Ma per il momento non è una sindrome antica o esotica. È solo una tragedia orribile e crudele. Pronta a compiersi. Sotto i nostri occhi. Sempre più avvezzi all'orrore. Sempre più indifferenti. Succede ora. Adesso. Mentre leggete questo pezzo centinaia di uomini in divisa e in abiti civili sono costretti ad inginocchiarsi davanti ai boia dello Stato Islamico. Quando avrete finito di leggere il loro urlo sarà solo un gorgoglio di sangue e fiato spento.
Succede a Palmira. Succede a poco più di duecento chilometri a est di Damasco. Lì sono entrati mercoledì notte i tagliagole del Califfato. Lì il Califfato ha creato la sua nuova roccaforte pronta a congiungersi in linea retta con Ramadi in Iraq e con Raqqa più a nord. Una roccaforte da cui avanzare verso Homs per stringere in una morsa implacabile Damasco e quel che resta della Siria di Bashar Assad. Mentre i militari governativi fuggivano, mentre i responsabili di musei e siti archeologici caricavano sui camion le ultime statue loro già rapivano e massacravano.

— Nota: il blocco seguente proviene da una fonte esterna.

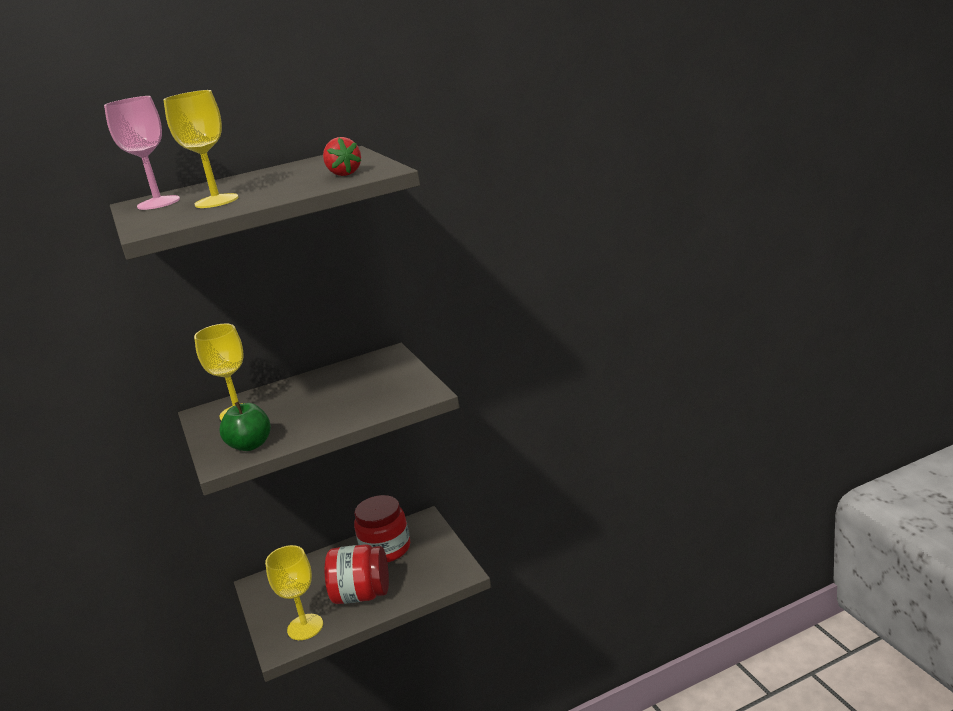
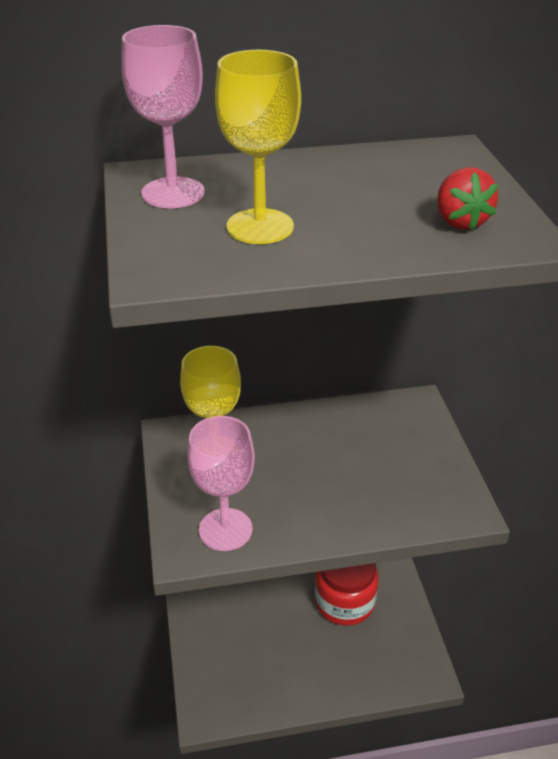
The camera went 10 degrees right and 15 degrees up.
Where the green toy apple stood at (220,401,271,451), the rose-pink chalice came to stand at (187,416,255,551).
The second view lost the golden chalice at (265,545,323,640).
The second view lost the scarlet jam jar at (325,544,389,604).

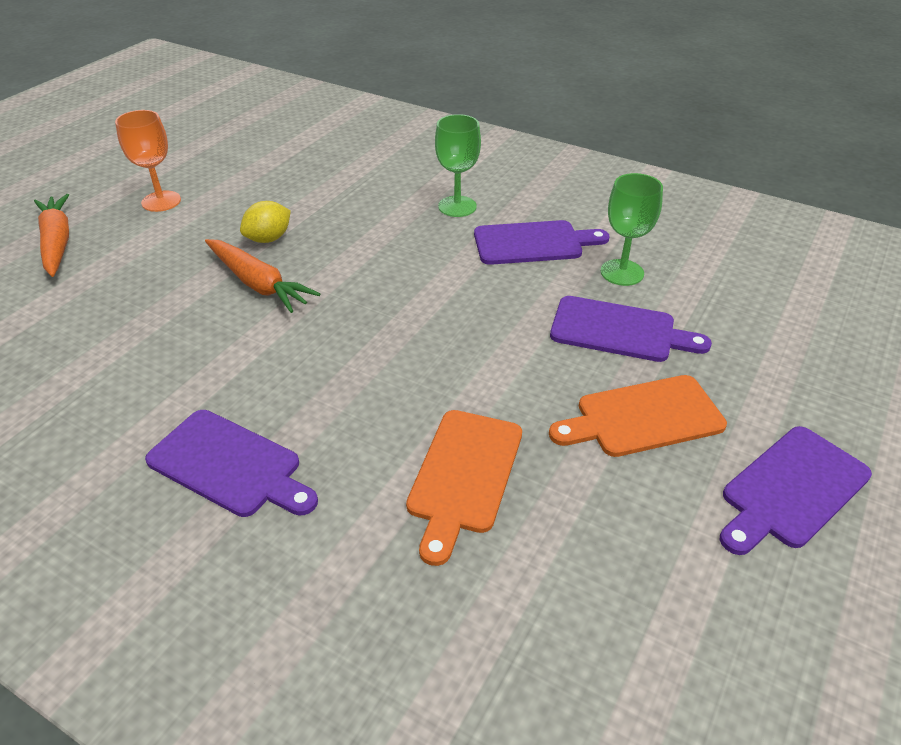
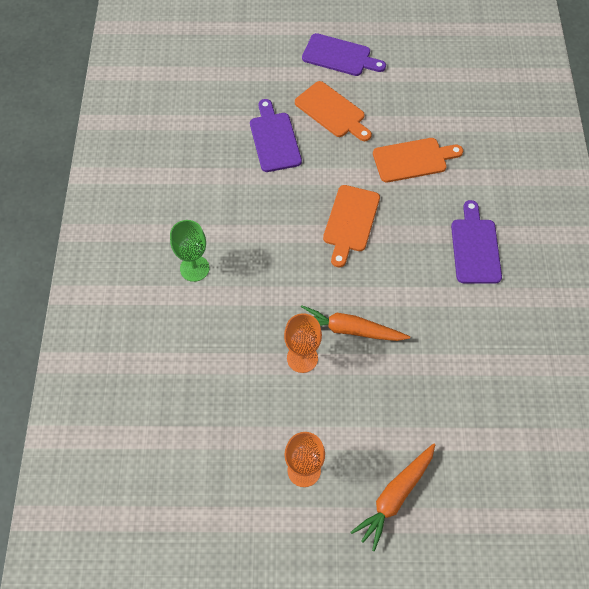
The camera went 120 degrees left and 20 degrees up.
The bright orange toy carrot at (205,239,320,313) ended up facing another way, 90 degrees counterclockwise from before.
Where the golden lemon stood at (240,201,291,243), the bright orange chalice came to stand at (284,313,322,373).
The second view lost the violet cutting board at (474,220,609,265).
The second view lost the green chalice at (601,173,663,286).
The second view gained the bright orange cutting board at (323,185,380,267).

Samaan, l'amico cristiano compagno di tanti viaggi nella disgraziata Siria in guerra, me lo racconta al telefono. «Sono andati casa per casa. Quelli dell'Isis si sono fatti guidare dai jihadisti di Palmira. Si sono fatti indicare tutti quelli che collaboravano con il governo, con l'esercito o con le milizie. Un mio amico, uno che conoscevo da tanti anni, l'hanno decapitato subito assieme a una decina di altri civili e a tanti soldati. Gli altri attendono la sentenza della Corte islamica. Ma lo sappiamo tutti, per loro non ci sarà pietà. Tra poche ore anche le loro teste rotoleranno nella sabbia».
Palmira Samaan la conosce bene. Ci ha lavorato per anni come guida turistica. Ci ha portato migliaia di turisti italiani. A Palmira ha ancora tanti, troppi amici. «Non so neanche per chi preoccuparmi. A uno hanno già tagliato la testa, lo so per certo. Un altro è prigioniero e probabilmente verrà mandato a morte. Ma gli altri dove sono? Che fine hanno fatto? Non riesco a sentirli, i telefoni hanno smesso di funzionare. Non so più nulla di loro».
È la tragedia di Palmira. Quella vera. Quella di centinaia di migliaia di esseri umani inermi di fronte alla barbarie e alla crudeltà che avanza. Uomini e donne destinati alla morte o alla schiavitù. Certo l'antica «porta del deserto», la millenaria tappa della via della seta è anche un patrimonio dell'Unesco. È anche una distesa di reperti d'inestimabile valore. Non a caso per lei si è mobilitata la direttrice generale dell'Unesco, Irina Bokova, assieme a decine di intellettuali e artisti occidentali.
Eppure la tragedia vera, quella per cui nessuno qui in Occidente sembra più voler piangere, è quella dei suoi civili, dei militari colpevoli soltanto di averla difesa. Il loro destino è segnato. Nelle prossime ore le loro teste verranno passate a fil di coltello dai tagliagole con le bandiere nere mentre un lugubre e roco «Allah Akbar» consacrerà l'ennesima barbarie. È già successo a Mosul con yazidi e cristiani. Sta succedendo, sempre in queste ore, a Ramadi dove le vittime sono migliaia di civili e militari sciiti. Continuerà a succedere nelle prossime settimane e nei prossimi mesi ovunque arriverà la legge del Califfato.
Eppure questo nuovo mattatoio ci appare ormai un dettaglio, un appendice rispetto al destino di opere d'arte e siti archeologici destinati, come già successo a Ninive, Hatra e Nimrud a subire la furia distruttrice e iconoclasta dei fanatici di Allah. Solo questo ormai c'impressiona. Piangiamo per le pietre, ma non muoviamo un dito per gli umani. E forse per questo rischiamo di venir sconfitti.